Sumber: Data Hukumonline

 

Namun Ruthanna Simatupang, penyelidik dan staf divisi hukum KNKT, mengatakan bahwa berdasarkan ketentuan internasional, pada prinsipnya semua pihak dapat dimintakan pertanggungjawabannya apabila mereka terbukti memiliki andil dalam sebuah kecelakaan pesawat.  “Semua pihak termasuk negara, manufacturer, maupun pembuat suku cadang dapat dimintakan pertanggungjawaban,” tambahnya.

 

Pengelola bandar udara dapat dimintakan pertanggungjawaban apabila terbukti bahwa kecelakaan pesawat terjadi karena disebabkan oleh kondisi bandar udara yang tidak memenuhi syarat sebagaimana ditetapkan oleh peraturan perundang-undangan.

 

Pasal 20 Kepmenhub No: KM 47 Tahun 2002 tentang Sertifikasi Operasi Bandar Udara menyatakan bahwa pemegang sertifikat operasi bandar udara dalam melaksanakan tugasnya wajib mematuhi ketentuan keamanan dan keselamatan penerbangan sesuai dengan standar dan prosedur yang berlaku, mempertahankan kelaikan operasi bandar udara, menunjukkan Sertifikat Operasi Bandar Udara pada saat diperlukan.

 

Selanjutnya Pasal 21 menegaskan bahwa apabila kewajiban-kewajiban tersebut tidak dipenuhi maka pemegang sertifikat dapat dikenakan sanksi administrasi oleh Dirjen Perhubungan Udara Departemen Perhubungan terkait mulai dari peringatan tertulis sampai dengan pencabutan sertifikat.

 

Sementara itu, maskapai penerbangan yang dalam banyak kasus seringkali menjadi sorotan utama, juga dapat dimintakan pertanggungjawaban apabila terjadi kecelakaan pesawat.

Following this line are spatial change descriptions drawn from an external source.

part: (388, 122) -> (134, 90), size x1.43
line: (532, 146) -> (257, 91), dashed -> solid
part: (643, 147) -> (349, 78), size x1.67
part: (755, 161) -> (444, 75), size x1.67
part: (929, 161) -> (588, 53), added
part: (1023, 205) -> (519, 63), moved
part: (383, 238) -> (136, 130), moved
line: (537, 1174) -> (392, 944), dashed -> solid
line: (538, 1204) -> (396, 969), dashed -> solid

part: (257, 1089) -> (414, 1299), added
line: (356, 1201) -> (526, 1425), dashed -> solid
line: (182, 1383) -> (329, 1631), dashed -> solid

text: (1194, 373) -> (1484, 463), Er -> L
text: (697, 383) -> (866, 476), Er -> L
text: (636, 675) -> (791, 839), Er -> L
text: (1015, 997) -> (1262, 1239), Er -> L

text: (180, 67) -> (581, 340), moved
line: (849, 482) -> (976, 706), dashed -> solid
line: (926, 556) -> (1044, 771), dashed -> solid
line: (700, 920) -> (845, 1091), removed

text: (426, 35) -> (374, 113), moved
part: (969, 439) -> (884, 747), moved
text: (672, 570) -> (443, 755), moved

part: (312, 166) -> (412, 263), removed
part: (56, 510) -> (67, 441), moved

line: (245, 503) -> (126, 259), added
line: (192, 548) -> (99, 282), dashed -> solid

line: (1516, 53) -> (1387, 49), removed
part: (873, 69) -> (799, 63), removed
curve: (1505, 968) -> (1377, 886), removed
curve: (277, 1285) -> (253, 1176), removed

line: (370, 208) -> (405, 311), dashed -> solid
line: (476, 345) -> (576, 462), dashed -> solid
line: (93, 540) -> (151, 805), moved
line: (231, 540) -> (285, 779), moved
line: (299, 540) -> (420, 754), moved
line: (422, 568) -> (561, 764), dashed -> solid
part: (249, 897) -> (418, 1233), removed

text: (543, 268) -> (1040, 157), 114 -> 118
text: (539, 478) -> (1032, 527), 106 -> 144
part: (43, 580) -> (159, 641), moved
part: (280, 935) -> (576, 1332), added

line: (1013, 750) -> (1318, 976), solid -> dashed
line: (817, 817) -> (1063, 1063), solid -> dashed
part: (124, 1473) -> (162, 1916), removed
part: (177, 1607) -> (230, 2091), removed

Pasal 43 ayat (1) UU No. 15 Tahun 1992 tentang Penerbangan menyatakan bahwa maskapai penerbangan bertanggung jawab atas kematian atau lukanya penumpang, musnah, hilang atau rusaknya barang yang diangkut, dan keterlambatan angkutan penumpang dan/atau barang yang diangkut apabila terbukti hal tersebut merupakan kesalahan pengangkut.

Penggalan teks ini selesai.